If the species could have been deduced from the CEL files in the previous steps, the “Species” field is already filled, as shown in this example. Otherwise, you would need to fill this field yourself or to untick the “Custom annotation” checkbox.

Indeed, the probesets will be re-annotated by default, using one of the gene annotation databases (see “Annotation type” drop-down menu) and the “Species” is required for the re-annotation.

After defining the pre-processing, you chose the analyses you want to apply to the normalized data. Only six graphs are proposed (other graphs are not meaningful on normalized data) and the parameters entered for the MA-plot and hierachical clustering applied on raw data will be also used for the normalized data.

Once the input form is completely filled, you can launch the analysis with the “Run” button. Don’t click any button after clicking on the “Run” button and before being automatically redirected to the excecution page, otherwise you may compromise your analysis.

Excecution step

After the third step, affyQC has all it needs to launch the analysis. The page become grey with a message telling you that the analysis is running.

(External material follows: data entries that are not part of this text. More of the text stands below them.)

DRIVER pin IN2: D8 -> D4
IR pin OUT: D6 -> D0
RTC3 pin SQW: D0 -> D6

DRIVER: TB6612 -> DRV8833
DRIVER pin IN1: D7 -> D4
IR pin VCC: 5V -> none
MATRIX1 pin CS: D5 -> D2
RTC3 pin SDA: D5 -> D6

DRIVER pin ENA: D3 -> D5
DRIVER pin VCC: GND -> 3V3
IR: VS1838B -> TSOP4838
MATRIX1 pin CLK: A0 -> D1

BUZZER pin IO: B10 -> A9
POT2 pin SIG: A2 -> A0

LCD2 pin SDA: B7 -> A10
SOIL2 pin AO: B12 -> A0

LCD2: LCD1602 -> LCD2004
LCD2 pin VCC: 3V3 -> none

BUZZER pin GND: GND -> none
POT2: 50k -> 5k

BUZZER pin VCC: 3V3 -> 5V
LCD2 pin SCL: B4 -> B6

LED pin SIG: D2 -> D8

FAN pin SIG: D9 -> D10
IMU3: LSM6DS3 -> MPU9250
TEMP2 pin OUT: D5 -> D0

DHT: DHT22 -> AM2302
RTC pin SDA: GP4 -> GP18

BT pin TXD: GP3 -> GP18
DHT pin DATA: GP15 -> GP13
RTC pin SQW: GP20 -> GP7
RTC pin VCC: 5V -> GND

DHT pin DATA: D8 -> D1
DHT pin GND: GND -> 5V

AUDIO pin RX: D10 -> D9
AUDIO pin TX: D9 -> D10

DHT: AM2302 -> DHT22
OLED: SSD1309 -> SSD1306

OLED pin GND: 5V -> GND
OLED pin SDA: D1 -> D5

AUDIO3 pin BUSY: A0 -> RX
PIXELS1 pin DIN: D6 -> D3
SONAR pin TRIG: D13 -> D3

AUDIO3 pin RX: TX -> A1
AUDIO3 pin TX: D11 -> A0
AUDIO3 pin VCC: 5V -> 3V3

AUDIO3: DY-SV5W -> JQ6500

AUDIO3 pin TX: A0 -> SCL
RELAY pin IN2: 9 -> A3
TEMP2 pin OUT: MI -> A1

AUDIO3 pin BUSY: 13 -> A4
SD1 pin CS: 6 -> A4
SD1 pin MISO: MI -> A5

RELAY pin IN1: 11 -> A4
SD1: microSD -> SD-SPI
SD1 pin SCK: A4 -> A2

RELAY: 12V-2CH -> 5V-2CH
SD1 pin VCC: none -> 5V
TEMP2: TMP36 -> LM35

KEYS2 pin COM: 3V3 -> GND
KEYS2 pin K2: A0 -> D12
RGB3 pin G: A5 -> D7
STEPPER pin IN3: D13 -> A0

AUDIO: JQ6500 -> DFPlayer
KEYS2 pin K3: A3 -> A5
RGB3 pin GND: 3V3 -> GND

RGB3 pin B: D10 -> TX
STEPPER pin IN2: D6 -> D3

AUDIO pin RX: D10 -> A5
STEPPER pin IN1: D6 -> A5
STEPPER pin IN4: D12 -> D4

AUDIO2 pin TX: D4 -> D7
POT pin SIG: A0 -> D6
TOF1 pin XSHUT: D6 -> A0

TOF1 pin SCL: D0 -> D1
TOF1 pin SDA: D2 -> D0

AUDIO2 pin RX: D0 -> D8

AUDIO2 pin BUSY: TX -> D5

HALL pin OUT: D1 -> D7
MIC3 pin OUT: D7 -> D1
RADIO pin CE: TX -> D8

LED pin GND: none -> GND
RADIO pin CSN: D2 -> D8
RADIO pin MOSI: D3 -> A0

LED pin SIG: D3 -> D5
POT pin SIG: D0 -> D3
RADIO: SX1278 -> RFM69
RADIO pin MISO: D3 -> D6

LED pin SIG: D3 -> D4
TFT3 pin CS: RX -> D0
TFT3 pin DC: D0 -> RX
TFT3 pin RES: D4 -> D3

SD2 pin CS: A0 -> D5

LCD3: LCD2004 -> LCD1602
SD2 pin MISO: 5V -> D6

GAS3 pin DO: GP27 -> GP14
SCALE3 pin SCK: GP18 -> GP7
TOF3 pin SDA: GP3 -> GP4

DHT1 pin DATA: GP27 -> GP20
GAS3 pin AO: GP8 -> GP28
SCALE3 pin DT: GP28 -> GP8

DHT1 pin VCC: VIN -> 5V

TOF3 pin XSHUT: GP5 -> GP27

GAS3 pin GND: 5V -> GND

If you entered your e-mail address in the previous step, you can now close the window.

You will find on this page a recalling of the choices you made for this analysis: which files were loaded or created, which plots you decided to create for raw and normalized data and how you managed the pre-processing step.

The following picture shows the screen for the execution step:

A test image

Getting the results

If you entered your e-mail address during the third step, you will receive an e-mail such as the one presented on the following picture:

A test image

The e-mail contains direct links to the log file, PDF report, ZIP file containing the resulting files (png images, usable for your presentations, and result files such as the PMA table) and normalized dataset (presented as a tab-delimited file). If you closed the browser once you analysis was launched, you can only reach these result files through the links given in the e-mail. You cannot access your results from the arrayanalysis.org portal anymore.

On the contrary, if you did not close the browser, the result page presented in the following pictures shows up when the calculation are ended.

A first section gives you the same links to the result files than the e-mail: we recommend you either to save these links or to save the result files because if you did not enter your e-mail, once you close this result page, you will not be able to reach them again.

You can download your result files during one week from the links given by e-mail or by the result page. Make sure you download the files before this period elapses.

This section ends with a frame in which the PDF report is opened. You can visualize the document and save it from this frame.

A test image

A second section of the result page shows the log file content. This information is important when you encountered a bug in the execution: you can report the bug in our internal tracking system or by email. If you do so, please send us the log information by:

either saving the log file on your computer (see previous links) and attach it to the ticket/e-mail
or copy and paste the text from the screen.

A test image